(Data entries)

____

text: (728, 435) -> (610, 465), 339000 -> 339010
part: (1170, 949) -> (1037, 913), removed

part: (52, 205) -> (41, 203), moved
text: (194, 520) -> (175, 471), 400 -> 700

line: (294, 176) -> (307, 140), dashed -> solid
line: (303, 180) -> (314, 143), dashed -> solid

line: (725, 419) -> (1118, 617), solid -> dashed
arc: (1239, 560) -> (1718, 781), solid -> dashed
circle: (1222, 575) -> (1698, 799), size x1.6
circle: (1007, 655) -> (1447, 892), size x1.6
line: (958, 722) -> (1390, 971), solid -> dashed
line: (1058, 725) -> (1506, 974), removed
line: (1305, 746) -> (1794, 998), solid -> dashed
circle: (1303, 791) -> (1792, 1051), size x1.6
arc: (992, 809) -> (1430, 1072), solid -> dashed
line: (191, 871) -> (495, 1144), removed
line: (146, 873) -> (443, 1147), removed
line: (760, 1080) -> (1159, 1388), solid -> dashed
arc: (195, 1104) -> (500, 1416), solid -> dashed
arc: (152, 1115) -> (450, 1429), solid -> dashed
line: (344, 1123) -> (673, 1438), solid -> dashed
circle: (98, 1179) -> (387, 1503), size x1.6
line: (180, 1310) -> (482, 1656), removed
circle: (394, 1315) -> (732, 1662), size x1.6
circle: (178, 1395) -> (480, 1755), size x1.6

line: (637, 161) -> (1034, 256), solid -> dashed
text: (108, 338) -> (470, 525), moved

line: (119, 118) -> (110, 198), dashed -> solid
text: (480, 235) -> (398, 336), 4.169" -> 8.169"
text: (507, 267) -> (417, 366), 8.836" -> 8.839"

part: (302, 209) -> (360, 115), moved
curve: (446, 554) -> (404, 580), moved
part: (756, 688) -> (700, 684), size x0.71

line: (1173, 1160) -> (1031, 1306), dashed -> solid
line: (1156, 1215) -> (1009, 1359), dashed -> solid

____

- **Aim of the task**
Retype all the records above without changing a word.

- **Exercise response**
text: (728, 435) -> (610, 465), 339000 -> 339010
part: (1170, 949) -> (1037, 913), removed

part: (52, 205) -> (41, 203), moved
text: (194, 520) -> (175, 471), 400 -> 700

line: (294, 176) -> (307, 140), dashed -> solid
line: (303, 180) -> (314, 143), dashed -> solid

line: (725, 419) -> (1118, 617), solid -> dashed
arc: (1239, 560) -> (1718, 781), solid -> dashed
circle: (1222, 575) -> (1698, 799), size x1.6
circle: (1007, 655) -> (1447, 892), size x1.6
line: (958, 722) -> (1390, 971), solid -> dashed
line: (1058, 725) -> (1506, 974), removed
line: (1305, 746) -> (1794, 998), solid -> dashed
circle: (1303, 791) -> (1792, 1051), size x1.6
arc: (992, 809) -> (1430, 1072), solid -> dashed
line: (191, 871) -> (495, 1144), removed
line: (146, 873) -> (443, 1147), removed
line: (760, 1080) -> (1159, 1388), solid -> dashed
arc: (195, 1104) -> (500, 1416), solid -> dashed
arc: (152, 1115) -> (450, 1429), solid -> dashed
line: (344, 1123) -> (673, 1438), solid -> dashed
circle: (98, 1179) -> (387, 1503), size x1.6
line: (180, 1310) -> (482, 1656), removed
circle: (394, 1315) -> (732, 1662), size x1.6
circle: (178, 1395) -> (480, 1755), size x1.6

line: (637, 161) -> (1034, 256), solid -> dashed
text: (108, 338) -> (470, 525), moved

line: (119, 118) -> (110, 198), dashed -> solid
text: (480, 235) -> (398, 336), 4.169" -> 8.169"
text: (507, 267) -> (417, 366), 8.836" -> 8.839"

part: (302, 209) -> (360, 115), moved
curve: (446, 554) -> (404, 580), moved
part: (756, 688) -> (700, 684), size x0.71

line: (1173, 1160) -> (1031, 1306), dashed -> solid
line: (1156, 1215) -> (1009, 1359), dashed -> solid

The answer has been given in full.